Estava cada vez mais próximo do edifício, como mais próximo estava de seu grande objectivo: ser o peso pesado do seu mundo profissional, o tipo do harém das fulanas de óculos e máquinas de calcular e frases inexpugnáveis.

- “Em adolescente era lixado; sempre que via uma foca pontapeava o crocodilo que mais próximo dele estivesse.” (Zé, o gajo internado por engano em vez de Napoleão)

Enquanto Martins d’Almeida avançava, o passeio tremia – de medo, de respeito? Não, do peso, a vida é sempre mais prosaica do que se julga. Mas o que é que isso interessa? Martins d’Almeida e a sua OPA amestrada haviam conquistado o topo do mundo, o Evereste da finança mundial, o Kilimanjaro do Hemingway.

- “Martins d’Almeida, Martins d’Almeida… assim que chegou à fase adulta, tornou-se numa mulher linda; como que saiu do casulo e começou a voar. Sim, de facto é o que melhor recordo, a sua bem delineada silhueta de mulher, as suas asas. Sabe, há sempre aquela cumplicidade Mãe-Filha, não é? O quê, é um homem? Então não conheço!” (Mãe)

Entrou no elevador. Carregou no botão para o último andar, só acessível a VIPS e lavadores de janelas. Ah, e ao cão do Ci-i-ão. Em boa verdade, já nada o poderia deter.
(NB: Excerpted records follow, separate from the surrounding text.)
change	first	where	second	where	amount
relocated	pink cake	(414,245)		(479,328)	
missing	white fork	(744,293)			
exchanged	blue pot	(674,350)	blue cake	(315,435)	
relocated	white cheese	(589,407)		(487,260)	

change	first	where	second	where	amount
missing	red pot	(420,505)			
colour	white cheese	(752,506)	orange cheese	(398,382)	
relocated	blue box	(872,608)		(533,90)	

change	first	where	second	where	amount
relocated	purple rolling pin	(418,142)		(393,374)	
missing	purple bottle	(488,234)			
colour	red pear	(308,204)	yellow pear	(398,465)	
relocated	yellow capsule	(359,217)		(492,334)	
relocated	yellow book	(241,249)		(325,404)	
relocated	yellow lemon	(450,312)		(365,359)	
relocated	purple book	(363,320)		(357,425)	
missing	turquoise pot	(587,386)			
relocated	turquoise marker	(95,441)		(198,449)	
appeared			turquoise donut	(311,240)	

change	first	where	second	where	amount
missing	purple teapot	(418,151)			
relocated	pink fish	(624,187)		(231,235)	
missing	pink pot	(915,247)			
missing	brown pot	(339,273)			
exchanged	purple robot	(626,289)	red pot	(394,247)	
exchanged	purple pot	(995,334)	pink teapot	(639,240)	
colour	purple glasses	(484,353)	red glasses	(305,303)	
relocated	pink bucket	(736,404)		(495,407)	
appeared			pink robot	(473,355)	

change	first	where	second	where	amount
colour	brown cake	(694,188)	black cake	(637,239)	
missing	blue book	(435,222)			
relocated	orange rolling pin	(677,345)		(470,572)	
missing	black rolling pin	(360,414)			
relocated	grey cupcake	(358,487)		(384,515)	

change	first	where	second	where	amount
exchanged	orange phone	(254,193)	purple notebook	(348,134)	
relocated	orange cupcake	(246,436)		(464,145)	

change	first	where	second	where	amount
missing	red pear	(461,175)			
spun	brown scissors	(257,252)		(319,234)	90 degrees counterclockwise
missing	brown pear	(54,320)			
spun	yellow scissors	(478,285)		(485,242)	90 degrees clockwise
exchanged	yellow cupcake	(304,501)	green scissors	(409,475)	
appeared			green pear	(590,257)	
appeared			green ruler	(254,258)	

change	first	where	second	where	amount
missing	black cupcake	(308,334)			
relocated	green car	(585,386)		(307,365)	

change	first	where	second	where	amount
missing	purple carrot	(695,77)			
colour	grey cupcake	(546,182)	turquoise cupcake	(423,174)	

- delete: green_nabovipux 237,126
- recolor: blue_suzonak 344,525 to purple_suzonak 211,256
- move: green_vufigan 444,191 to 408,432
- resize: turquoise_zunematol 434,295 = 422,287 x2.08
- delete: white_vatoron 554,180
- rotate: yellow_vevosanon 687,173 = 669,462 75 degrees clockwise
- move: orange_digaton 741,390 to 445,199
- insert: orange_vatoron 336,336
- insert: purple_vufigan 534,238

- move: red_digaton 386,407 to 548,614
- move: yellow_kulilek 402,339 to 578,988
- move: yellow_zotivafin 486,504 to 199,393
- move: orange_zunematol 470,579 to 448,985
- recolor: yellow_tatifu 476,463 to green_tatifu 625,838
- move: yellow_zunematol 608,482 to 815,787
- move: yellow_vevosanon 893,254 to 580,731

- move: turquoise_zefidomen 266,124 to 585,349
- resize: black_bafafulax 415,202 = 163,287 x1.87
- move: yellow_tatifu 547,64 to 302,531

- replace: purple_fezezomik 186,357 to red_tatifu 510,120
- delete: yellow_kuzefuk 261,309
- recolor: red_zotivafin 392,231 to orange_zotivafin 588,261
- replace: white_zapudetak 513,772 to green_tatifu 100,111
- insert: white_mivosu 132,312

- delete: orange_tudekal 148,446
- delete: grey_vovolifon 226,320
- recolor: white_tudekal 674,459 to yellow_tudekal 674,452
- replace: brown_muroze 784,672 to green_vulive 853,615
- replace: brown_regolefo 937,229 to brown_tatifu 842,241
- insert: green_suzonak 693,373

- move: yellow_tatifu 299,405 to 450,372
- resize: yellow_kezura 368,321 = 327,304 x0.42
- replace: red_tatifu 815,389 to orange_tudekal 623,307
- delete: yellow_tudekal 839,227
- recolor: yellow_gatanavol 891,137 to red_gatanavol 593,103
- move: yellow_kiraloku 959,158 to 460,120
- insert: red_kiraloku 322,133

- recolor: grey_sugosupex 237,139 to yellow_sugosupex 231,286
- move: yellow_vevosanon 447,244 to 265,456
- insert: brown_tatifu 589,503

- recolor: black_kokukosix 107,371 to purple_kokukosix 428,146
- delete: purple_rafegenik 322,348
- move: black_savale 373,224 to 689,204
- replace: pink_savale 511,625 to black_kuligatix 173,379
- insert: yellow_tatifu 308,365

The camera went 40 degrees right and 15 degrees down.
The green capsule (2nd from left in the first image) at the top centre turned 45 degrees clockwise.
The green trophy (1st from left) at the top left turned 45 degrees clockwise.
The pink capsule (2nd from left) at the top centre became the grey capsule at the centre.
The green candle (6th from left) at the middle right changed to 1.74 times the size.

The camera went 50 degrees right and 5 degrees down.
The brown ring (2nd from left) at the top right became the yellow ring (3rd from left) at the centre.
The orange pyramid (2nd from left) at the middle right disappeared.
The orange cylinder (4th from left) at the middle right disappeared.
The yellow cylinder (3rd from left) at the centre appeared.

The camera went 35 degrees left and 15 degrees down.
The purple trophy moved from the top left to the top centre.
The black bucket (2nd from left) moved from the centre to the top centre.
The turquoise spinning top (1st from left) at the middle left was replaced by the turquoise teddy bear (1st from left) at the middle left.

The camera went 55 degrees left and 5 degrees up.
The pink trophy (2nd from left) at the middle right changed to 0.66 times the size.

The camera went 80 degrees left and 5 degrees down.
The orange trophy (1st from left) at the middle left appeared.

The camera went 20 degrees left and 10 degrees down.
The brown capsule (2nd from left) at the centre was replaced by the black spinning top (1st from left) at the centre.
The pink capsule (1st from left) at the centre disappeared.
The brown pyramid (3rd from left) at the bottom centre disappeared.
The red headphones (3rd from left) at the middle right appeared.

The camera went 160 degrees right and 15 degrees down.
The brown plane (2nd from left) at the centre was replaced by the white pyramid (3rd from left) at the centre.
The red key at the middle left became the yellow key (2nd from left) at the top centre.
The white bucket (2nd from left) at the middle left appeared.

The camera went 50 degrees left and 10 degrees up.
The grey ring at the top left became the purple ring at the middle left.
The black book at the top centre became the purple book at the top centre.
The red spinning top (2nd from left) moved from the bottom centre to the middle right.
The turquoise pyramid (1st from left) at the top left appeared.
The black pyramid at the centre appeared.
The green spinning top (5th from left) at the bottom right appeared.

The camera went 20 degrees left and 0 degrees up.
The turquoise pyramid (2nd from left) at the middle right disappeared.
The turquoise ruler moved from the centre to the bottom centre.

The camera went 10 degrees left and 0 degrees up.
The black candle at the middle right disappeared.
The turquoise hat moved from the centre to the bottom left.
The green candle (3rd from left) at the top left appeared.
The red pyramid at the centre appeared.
- “Para nós é uma honra passarmos a ser comandados por Martins d’Almeida. Para nós é uma honra passarmos a ser comandados por Martins d’Almeida. Para nós é uma honra passarmos a ser comandados por Martins d’Almeida. Para nós…“ (sócio maioritário da Deloitte, enquanto treinava a overdose de hipocrisia que acabou por conduzi-lo ao suicídio, exactamente 37 segundos antes de Martins d’Almeida entrar, sorridente, na sala da direcção.)

Quando entrou, só e triunfante na sala, Martins d’Almeida teve a sua primeira erecção de poder. Saboreou-a. Depois contemplou pela janela o silêncio. Depois ainda, olhou à volta. E nada. Chamou por alguém. Nada. Era o dono do mundo mas… nada. Por momentos, lembrou-se das crianças a passearem de triciclo, dos cheiros, dos tais sons esporádicos, até do insignificante (mas que agora parecia importantíssimo) vendedor de gelados, enfim… gente. Como outrora, outroríssimo, ele fora. Mas borrifou no assunto, estava no topo do mundo, o que é que interessam as pessoas?

- “Porquê eu? Porque carga de água querem que eu fale sobre Martins d’Almeida? Eu que, por certo, serei quem menos o conhece? F***-**!” (Martins d’Almeida)

Desceu de elevador. Saiu a porta da multinacional, agora sua. Olhou para trás, sorrindo antecipadamente ao dia seguinte. (O que lhe estaria reservado?)

A pé, avançou dois quarteirões. Entrou no carro abandonado que há muito chamava de lar, enrolou-se em jornais antigos. Algum tempo depois adormecia, apesar da estuporada barulheira provocada pela queda de executivos, nem sequer prevista quer pelo boletim meteorológico, quer por Wall Street.

“Que merda!”, pensou Martins d’Almeida. Mas a que se referiria?